The experiments which will prove most suggestive and of most interest to the investigator are probably those performed with exhausted tubes. As might be anticipated, a source of such rapidly alternating potentials is capable of exciting the tubes at a considerable distance, and the light effects produced are remarkable.

FIG. 21. FIG. 22.

During my investigations in this line I endeavored to excite tubes, devoid of any electrodes, by electromagnetic induction, making the tube the secondary of the induction device, and passing through the primary the discharges of a Leyden jar. These tubes were made of many shapes, and I was able to obtain luminous effects which I then thought were due wholly to electromagnetic induction. But on carefully investigating the phenomena I found that the effects produced were more of an electrostatic nature. It may be attributed to this circumstance that this mode of exciting tubes is very wasteful--namely, the primary circuit being closed, the potential, and consequently the electrostatic inductive effect is much diminished.

When an induction coil, operated as above described, is used, there is no doubt that the tubes are excited by electrostatic induction, and that electromagnetic induction has little, if anything, to do with the phenomena.

This is evident from many experiments. For instance, if a tube be taken in one hand, the observer being near the coil, it is brilliantly lighted and remains so in no matter what position it is held relatively to the observer's body. Were the action electromagnetic, the tube could not be lighted when the observer's body is interposed between it and the coil, or at least its luminosity should be considerably diminished. When the tube is held exactly over the centre of the coil--the latter being wound in sections and the primary placed symmetrically to the secondary--it may remain completely dark, whereas it is rendered intensely luminous by moving it slightly to the right or left from the centre of the coil. It does not light because in the middle both halves of the coil neutralizes each other, and the electric potential is zero. If the action were electromagnetic, the tube should light best in the plane through the centre of the coil, since the electromagnetic effect there should be a maximum. When an arc is established between the terminals, the tubes and lamps in the vicinity of the coil go out, but light up again when the arc is broken, on account of the rise of potential. Yet the electromagnetic effect should be practically the same in both cases.

By placing a tube at some distance from the coil, and nearer to one terminal--preferably at a point on the axis of the coil--one may light it by touching the remote terminal with an insulated body of some size or with the hand, thereby raising the potential at that terminal nearer to the tube. If the tube is shifted nearer to the coil so that it is lighted by the action of the nearer terminal, it may be made to go out by holding, on an insulated support, the end of a wire connected to the remote terminal, in the vicinity of the nearer terminal, by this means counteracting the action of the latter upon the tube. These effects are evidently electrostatic. Likewise, when a tube is placed it a considerable distance from the coil, the observer may, standing upon an insulated support, between coil and tube, light the latter by approaching the hand to it; or he may even render it luminous by simply stepping between it and the coil. This would be impossible with electromagnetic induction, for the body of the observer would act as a screen.

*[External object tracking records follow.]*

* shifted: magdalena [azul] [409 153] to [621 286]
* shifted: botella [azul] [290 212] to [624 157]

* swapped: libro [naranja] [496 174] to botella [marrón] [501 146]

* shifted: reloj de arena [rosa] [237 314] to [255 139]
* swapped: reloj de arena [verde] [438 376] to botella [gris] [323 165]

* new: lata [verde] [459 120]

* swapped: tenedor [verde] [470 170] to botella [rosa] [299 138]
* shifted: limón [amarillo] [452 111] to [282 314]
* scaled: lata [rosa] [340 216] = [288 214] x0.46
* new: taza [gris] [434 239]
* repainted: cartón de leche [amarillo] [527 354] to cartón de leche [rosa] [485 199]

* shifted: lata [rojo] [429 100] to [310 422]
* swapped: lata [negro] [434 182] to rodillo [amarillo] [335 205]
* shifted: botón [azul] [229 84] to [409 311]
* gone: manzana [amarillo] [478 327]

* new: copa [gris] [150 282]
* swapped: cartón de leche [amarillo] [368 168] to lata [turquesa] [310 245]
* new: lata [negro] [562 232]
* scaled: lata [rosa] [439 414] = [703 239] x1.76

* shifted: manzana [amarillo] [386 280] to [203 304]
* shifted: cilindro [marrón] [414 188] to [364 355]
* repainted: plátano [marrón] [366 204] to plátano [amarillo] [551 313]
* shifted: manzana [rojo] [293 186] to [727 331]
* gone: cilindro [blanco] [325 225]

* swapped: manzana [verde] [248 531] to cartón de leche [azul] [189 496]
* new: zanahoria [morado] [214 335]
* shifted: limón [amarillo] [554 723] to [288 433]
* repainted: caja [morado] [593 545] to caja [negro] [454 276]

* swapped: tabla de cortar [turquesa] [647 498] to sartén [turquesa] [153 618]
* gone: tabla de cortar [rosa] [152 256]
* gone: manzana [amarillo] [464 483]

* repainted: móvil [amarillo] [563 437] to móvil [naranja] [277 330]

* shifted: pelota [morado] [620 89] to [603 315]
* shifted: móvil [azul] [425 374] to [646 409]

When the coil is energized by excessively weak currents, the experimenter may, by touching one terminal of the coil with the tube, extinguish the latter, and may again light it by bringing it out of contact with the terminal and allowing a small arc to form. This is clearly due to the respective lowering and raising of the potential at that terminal. In the above experiment, when the tube is lighted through a small arc, it may go out when the arc is broken, because the electrostatic inductive effect alone is too weak, though the potential may be much higher; but when the arc is established, the electrification of the end of the tube is much greater, and it consequently lights.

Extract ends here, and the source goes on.